- Born: Hossein Ghandehari 1964 or 1965 (age 60–61) Iran
- Citizenship: British
- Occupation: Venture capitalist
- Spouse: Yassmin Ghandehari
- Mother: Hourieh Peramaa

= Sasan Ghandehari =

Iranian-born British billionaire venture capitalist

Hossein "Sasan" Ghandehari (born 1965) is an Iranian-born British billionaire venture capitalist, and the only son of Hourieh Peramaa, a Kazakh-born billionaire property investor.

Ghandehari and his wife Yassmin Ghandehari are based in London, and are prominent art collectors of "impressionism, postwar and contemporary" art, such as Cy Twombly.

In January 2026, Ghandehari's $10 billion family trust paid for Nigel Farage to attend the World Economic Forum in Davos as their representative.

==Personal life==
Sasan Ghandehari is married to Yassmin Ghandehari, a Tehran-born interior designer Yassmin Ghandehari, who looks after her mother-in-law's real-estate empire. As of 2015, Yassmin is a patron of the Tate (giving more than £10,000 per annum), and on the advisory board for the Sotheby's, and the development council of the University of the Arts, London.

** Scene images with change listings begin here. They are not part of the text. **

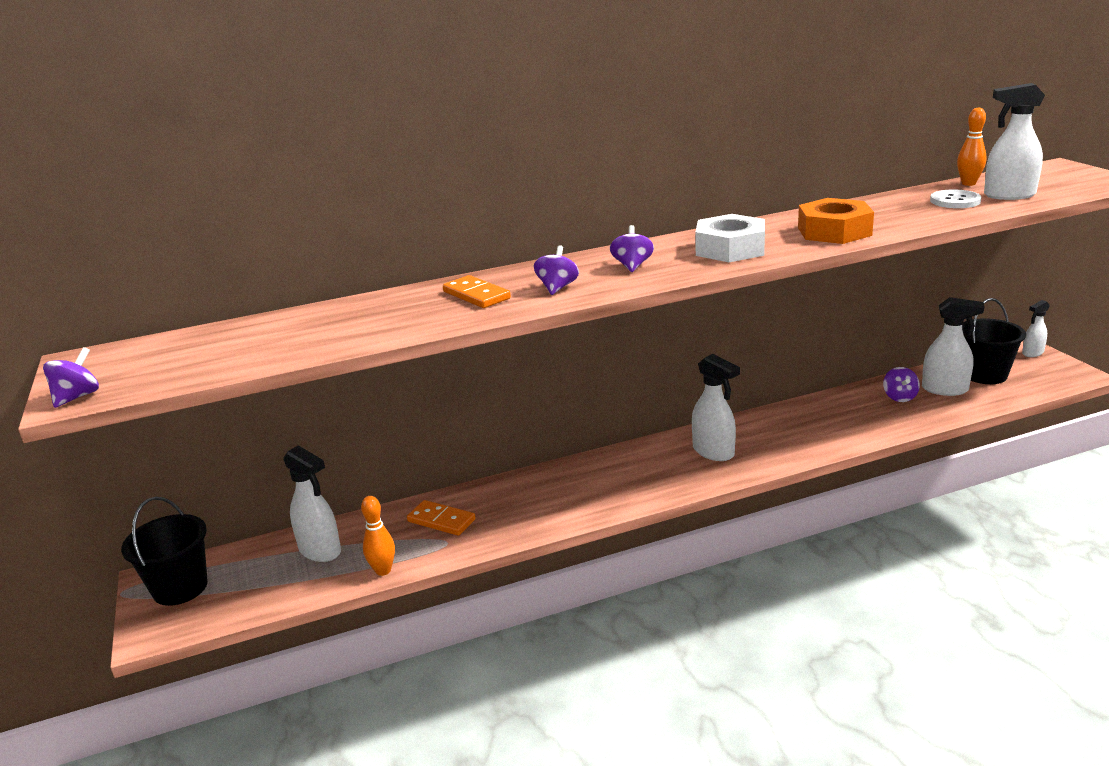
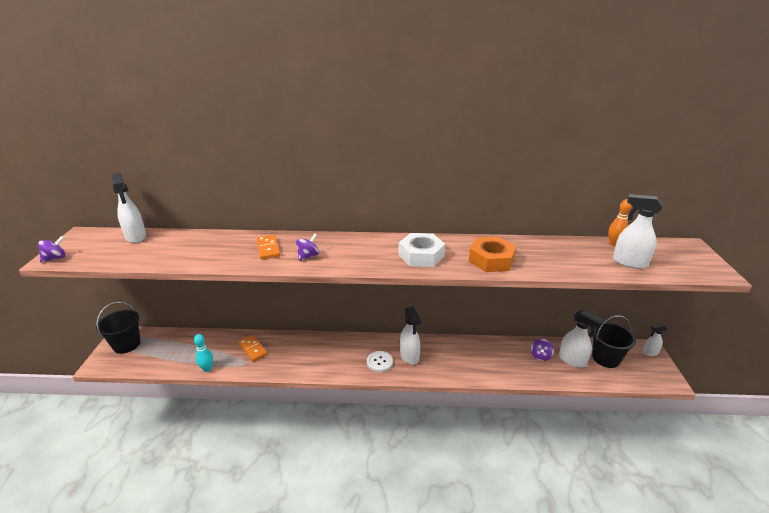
camera: 20 degrees right, 5 degrees up
(320, 551) = (192, 346): white spray bottle -> white spray bottle (136, 237)
(383, 570) = (207, 369): orange bowling pin -> turquoise bowling pin
(632, 266) = (359, 252): purple spinning top -> none
(955, 201) = (589, 257): white button -> white button (379, 362)

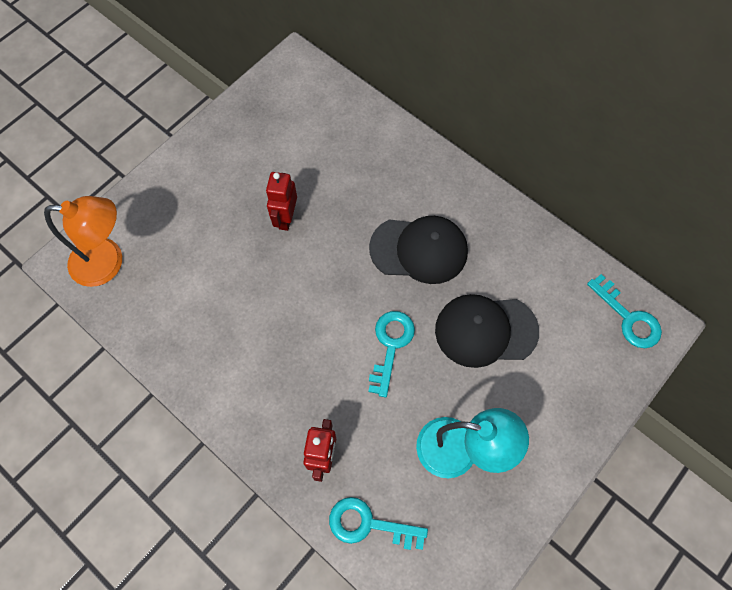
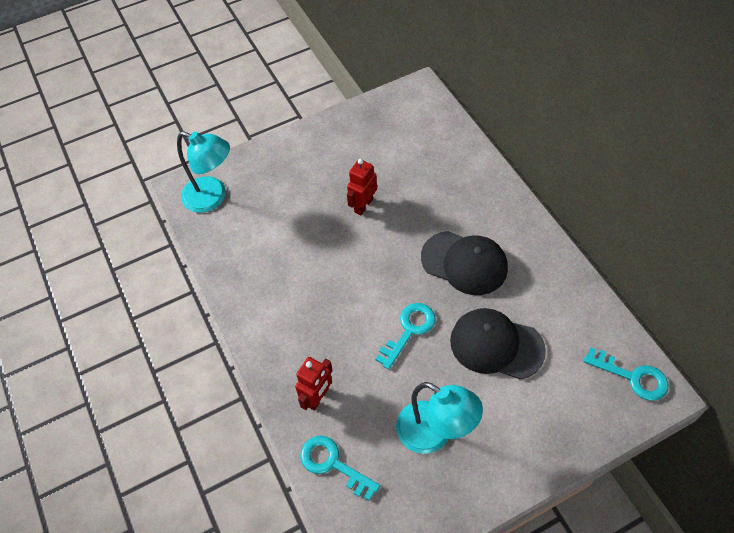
camera: 25 degrees right, 10 degrees down
(108, 262) = (212, 198): orange lamp -> turquoise lamp
(628, 318) = (633, 377): turquoise key -> turquoise key turned 45 degrees counterclockwise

In July 2002, Ghandehari bought a house at no.33 The Bishops Avenue in north London for £4.2 million. In 2006, the Ghandehari family bought two plots that became Wyldewood, using an offshore trust run by Yassmin, where they lived until 2007. In November 2007, they bought no 24 using another offshore trust also run by Yassmin for £4.9 million, and a plot of land behind no. 31 for about £900,000.

In 2008, Ghandehari, Yassmin and his mother Hourieh Peramaa bought Toprak Mansion on The Bishops Avenue (built in the 1990s by Halis Toprak) for about £50 million, and renamed it "Royal Mansion". In 2008, The Times alleged that the real beneficial owner of the property is Nursultan Nazarbayev, president of Kazakhstan from 1991 to 2019.

Ghandehari is expected to become a donor for Reform UK.